Martha Harrison, a Year 9 pupil from Marlborough College Malaysia, reviews Baroness Cox's Marlborough Brandt Group Lent Lecture "The Pain and the Passion - the privilege of making a difference".

Baroness Cox first introduced herself and HART (Humanitarian Aid Relief Trust), an organization that helps the small communities and villages that the large aid organisations are not able to reach. Throughout her talk, Baroness Cox told us a lot of outstanding stories, yet I feel one really sums up what HART does quite well. It is the story of how a boy called Sala from a very remote village in Burma called out to HART, and told them of the many people dying of easily preventable medical issues. HART then helped Sala to create a medical school, where people from the small villages of Burma can have a medical education and find the right medicines and equipment to survive.

We started off in Azerbaijan, where Baroness Cox opened her first rehabilitation centre. It was incredible to hear about the passion and determination she had for helping others. We then "jetted off " to Burma! Baroness Cox told a heart-wrenching story about a village so remote that you had to walk for five days to reach the nearest hospital. A boy from this village fell sick of pneumonia and a number of men tried to carry him to get treatment. Yet because of the tough terrain, they unfortunately did not make it and the boy died. After hearing this story, Baroness Cox helped supply this village and many others with the right safety equipment. Finally, we travelled to Nigeria, where we were told even more stories of how HART worked alongside the people in Nigeria, so no farmer would go out of business or no builder would be left without a job.

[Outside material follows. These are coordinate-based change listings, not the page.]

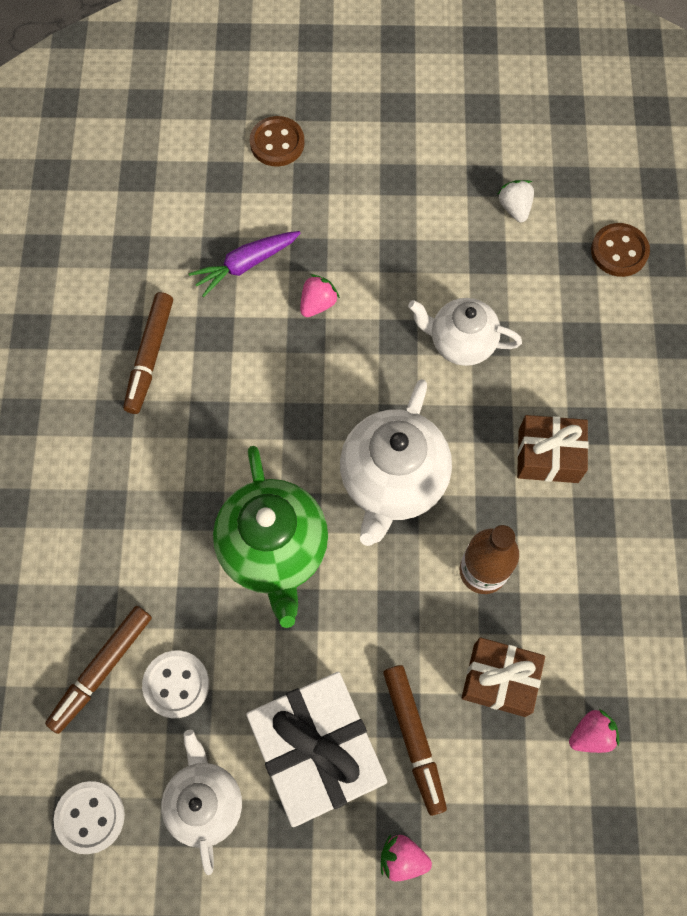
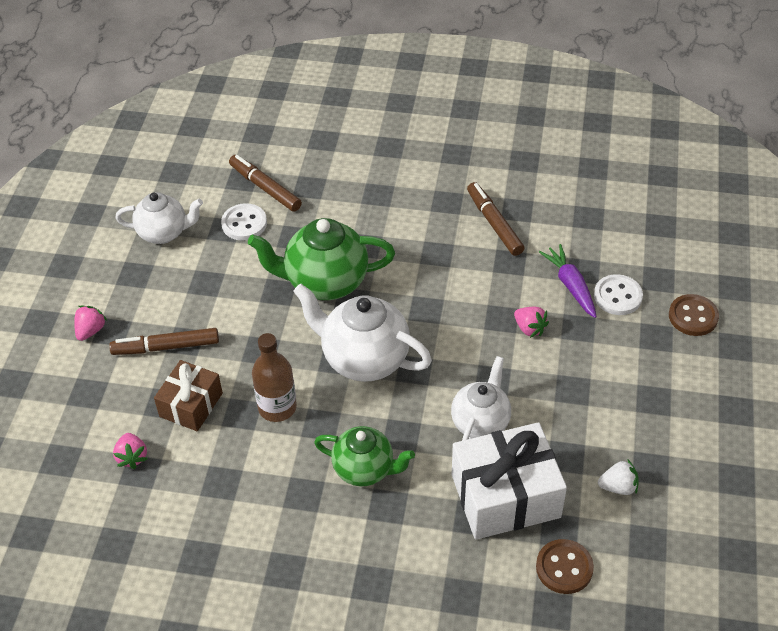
camera: 100 degrees right, 20 degrees down
(90, 817) = (174, 179): white button -> white button (617, 296)
(150, 356) = (494, 223): brown marker -> brown marker turned 45 degrees clockwise
(317, 751) = (176, 292): white gift -> white gift (505, 496)
(548, 456) = (364, 469): brown gift -> green teapot

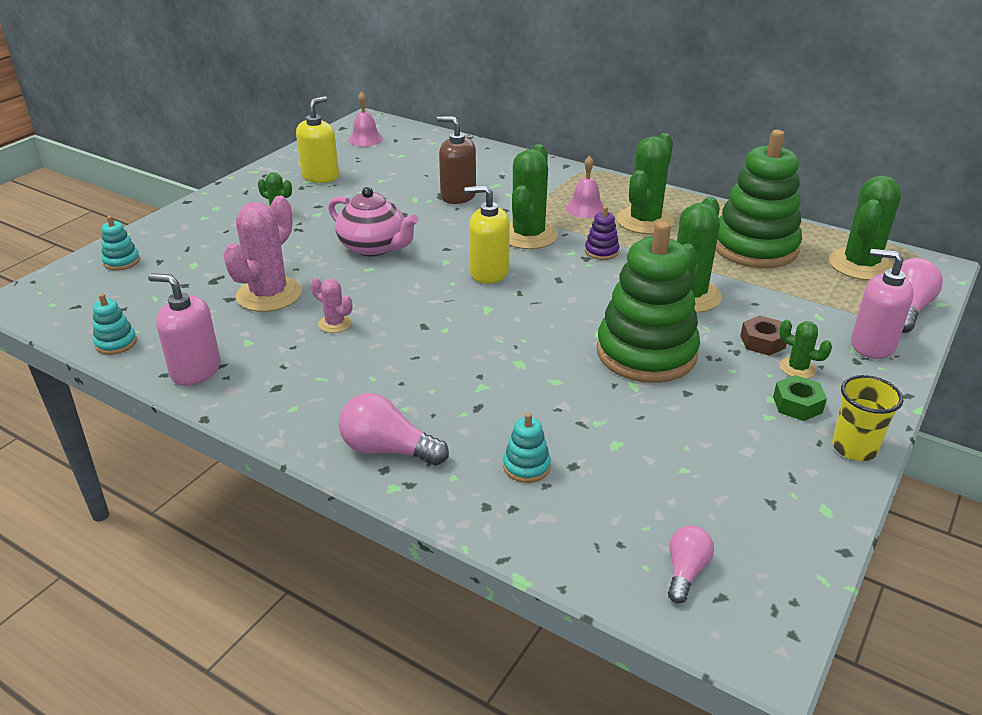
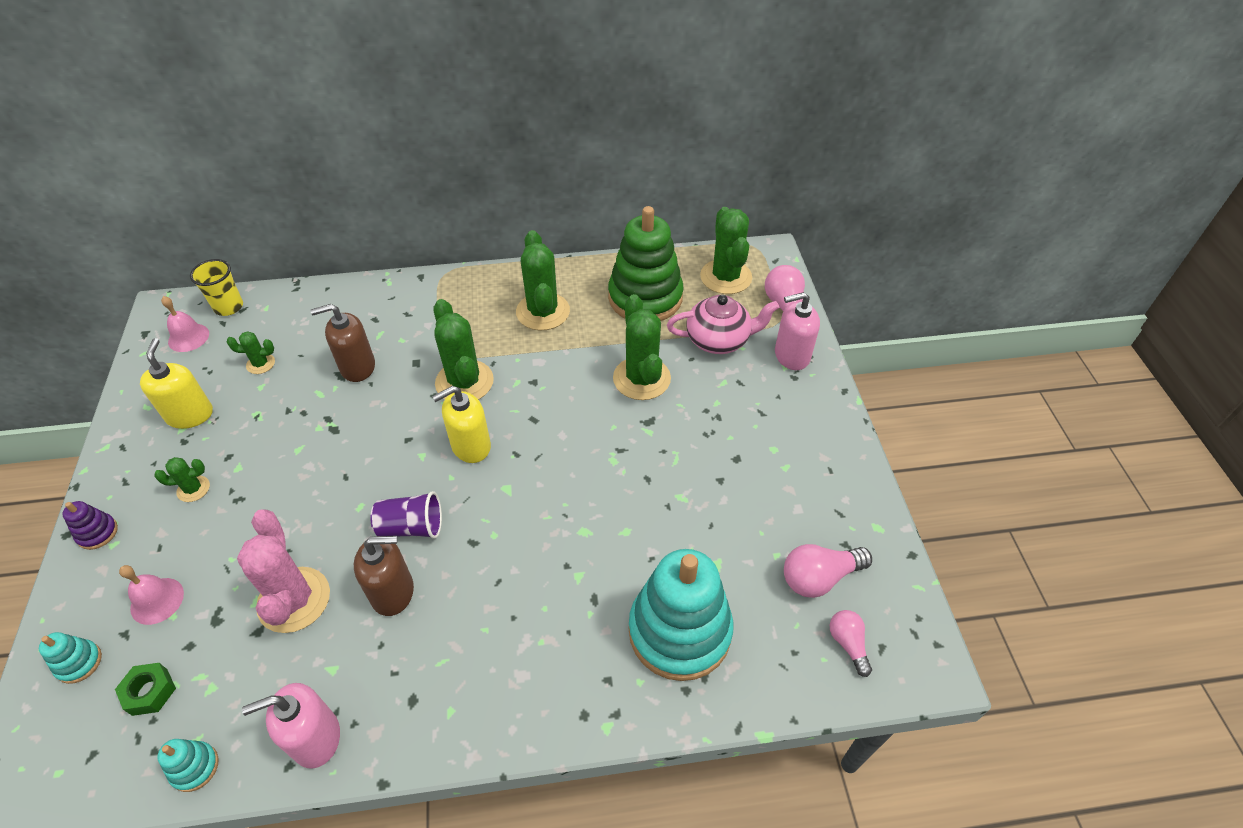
camera: 40 degrees left, 15 degrees up
(335, 323) = (393, 592): pink cactus -> brown soap dispenser
(374, 247) = (339, 478): pink teapot -> pink teapot (718, 340)
(388, 449) = (568, 693): pink light bulb -> pink light bulb (819, 577)
(390, 296) = (411, 527): none -> purple cup
(526, 466) = (679, 631): turquoise stacking toy -> turquoise stacking toy, size x2.48
(585, 208) = (483, 322): pink bell -> pink bell (157, 600)
(601, 251) = (539, 367): purple stacking toy -> purple stacking toy (97, 533)
(646, 353) = (663, 458): green stacking toy -> none
(762, 342) = (726, 396): brown nut -> none
(797, 368) = (767, 408): green cactus -> green cactus (260, 364)
(797, 404) = (793, 443): green nut -> green nut (150, 692)
(854, 448) = (852, 461): yellow cup -> yellow cup (229, 307)

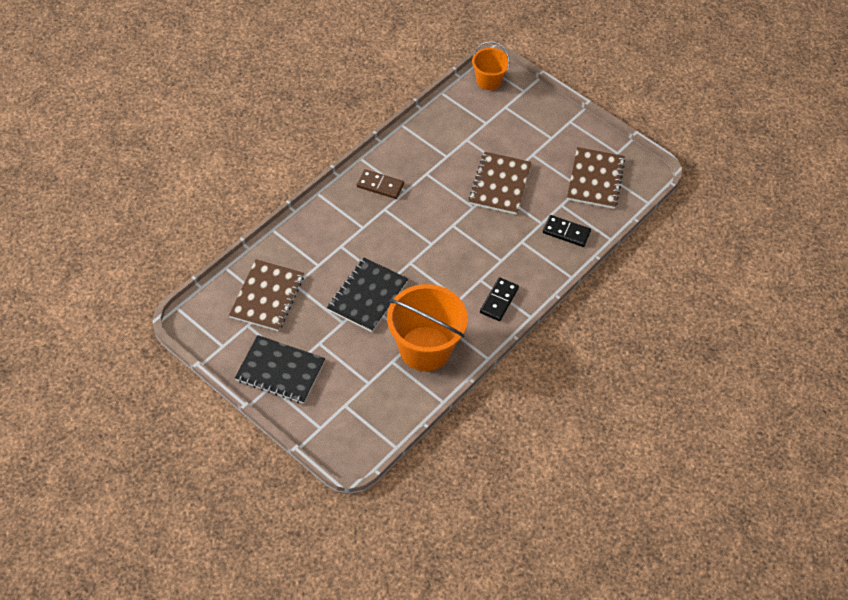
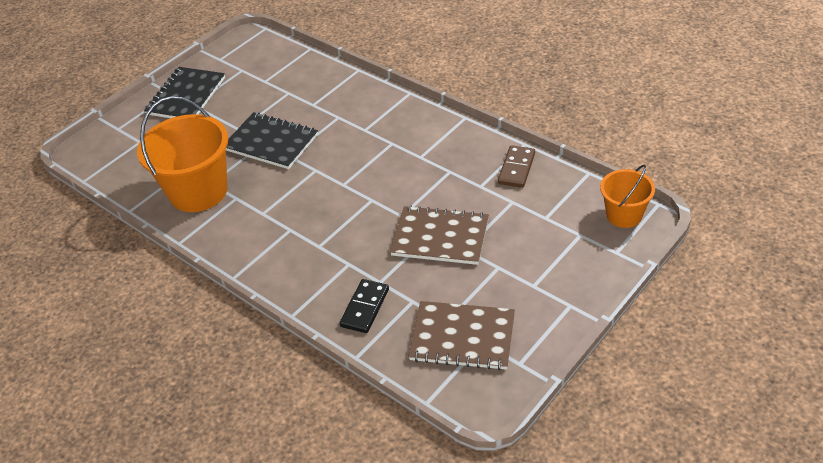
camera: 95 degrees right, 10 degrees down
(267, 296) = (274, 77): brown notebook -> none
(380, 186) = (425, 136): brown domino -> brown domino (516, 168)
(499, 300) = (258, 247): black domino -> none

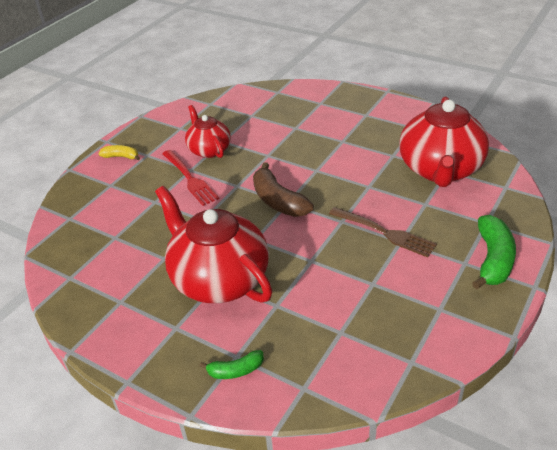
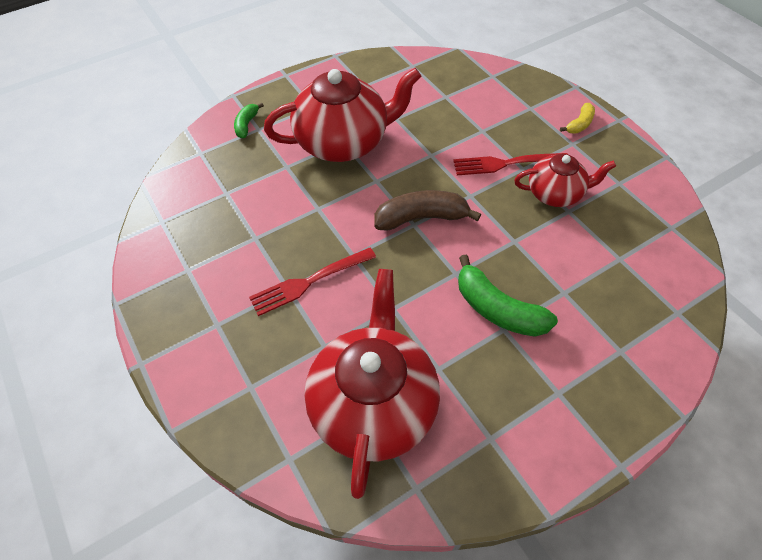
camera: 115 degrees right, 15 degrees up
(385, 232) = (309, 282): brown fork -> red fork
(440, 170) = (373, 404): red teapot -> red teapot turned 60 degrees clockwise
(493, 260) = (199, 352): green banana -> green banana (497, 309)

Altogether, I feel that everyone who came to this inspiring talk was amazed at how one organisation founded by one incredible lady can make such a positive impact on so many people's lives. And at the end, when we were all giving Baroness Cox the biggest round of applause possible, she did the humbling thing of standing up and applauding the people in the photo behind her, the children of Nigeria who despite what they had been through, were still smiling.